Kamis 14 Jul 2022 20:01 WIB

KPAI: Minimnya Sosialisasi Aturan PPDB Masih Dikeluhkan Masyarakat

KPAI sebut minimnya sosialisasi aturan PPDB masih dikeluhkan masyarakat.

Rep: Ronggo Astungkoro/ Red: Bilal Ramadhan
Komisioner KPAI, Retno Listyarti sebut minimnya sosialisasi aturan PPDB masih dikeluhkan masyarakat.
Foto: Republika/Putra M. Akbar
Komisioner KPAI, Retno Listyarti sebut minimnya sosialisasi aturan PPDB masih dikeluhkan masyarakat.

REPUBLIKA.CO.ID, JAKARTA -- Komisi Perlindungan Anak Indonesia (KPAI) menemukan masih minimnya sosialisasi terkait sejumlah aturan dalam Penerimaan Peserta Didik Baru (PPDB).
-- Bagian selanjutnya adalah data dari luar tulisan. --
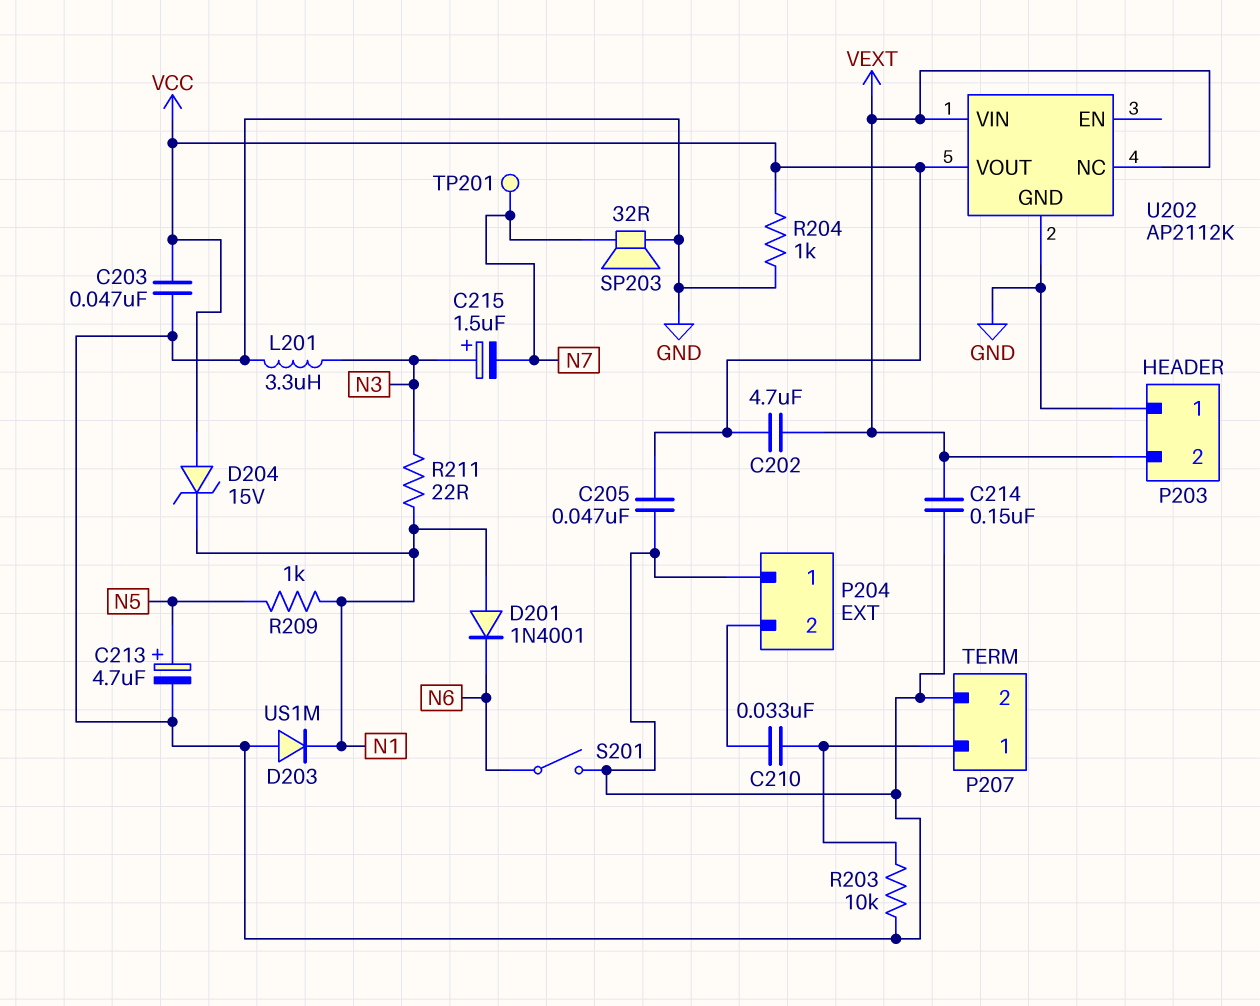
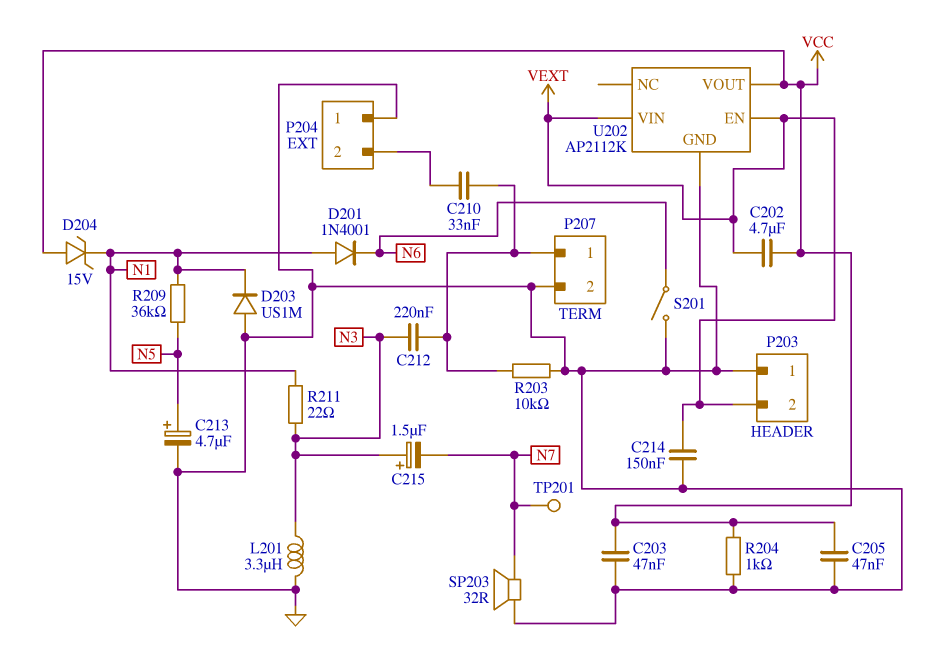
C212: none -> 220nF (N3, P207/1)
R209: 1k (N1, N5) -> 36k (N1, N5)
U202 pin EN: none -> VEXT
U202 pin NC: VEXT -> none

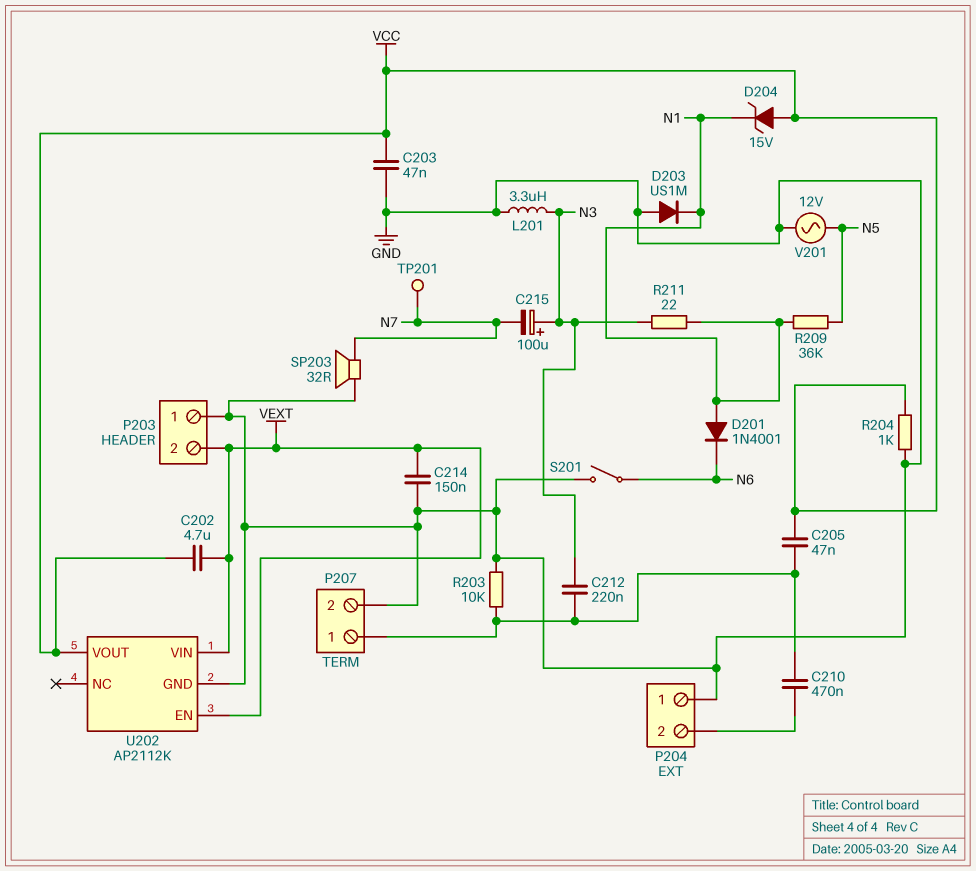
C205: 47nF (GND, VCC) -> 47nF (P207/1, VCC)
C210: 33nF (P204/2, P207/1) -> 470nF (P204/2, P207/1)
C213: 4.7uF (plus N5, minus GND) -> none
C215: 1.5uF (plus N3, minus N7) -> 100uF (plus N3, minus N7)
V201: none -> AC 12V (GND, N5)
Untuk itu, KPAI meminta pemerintah pusat maupun daerah untuk meningkatkan sosialisasi aturan-aturan tersebut agar orang tua para calon peserta didik baru (CPDB) dapat mempersiapkan hal yang diperlukan lebih baik lagi.

"Minimnya sosialisasi ternyata masih dikeluhkan masyarakat. Sehingga banyak para orang tua CPDB yang memang juga mengadu ke KPAI karena tidak pahamnya aturan," jelas Komisioner KPAI, Retno Listyarti, dalam paparannya secara daring, Kamis (14/7/2022).

Baca Juga

Retno menyampaikan dua contoh peraturan PPDB yang diadukan ke KPAI. Pertama, terkait dengan ketentuan domisili kartu keluarga (KK) yang harus minimal satu tahun saat mendaftar.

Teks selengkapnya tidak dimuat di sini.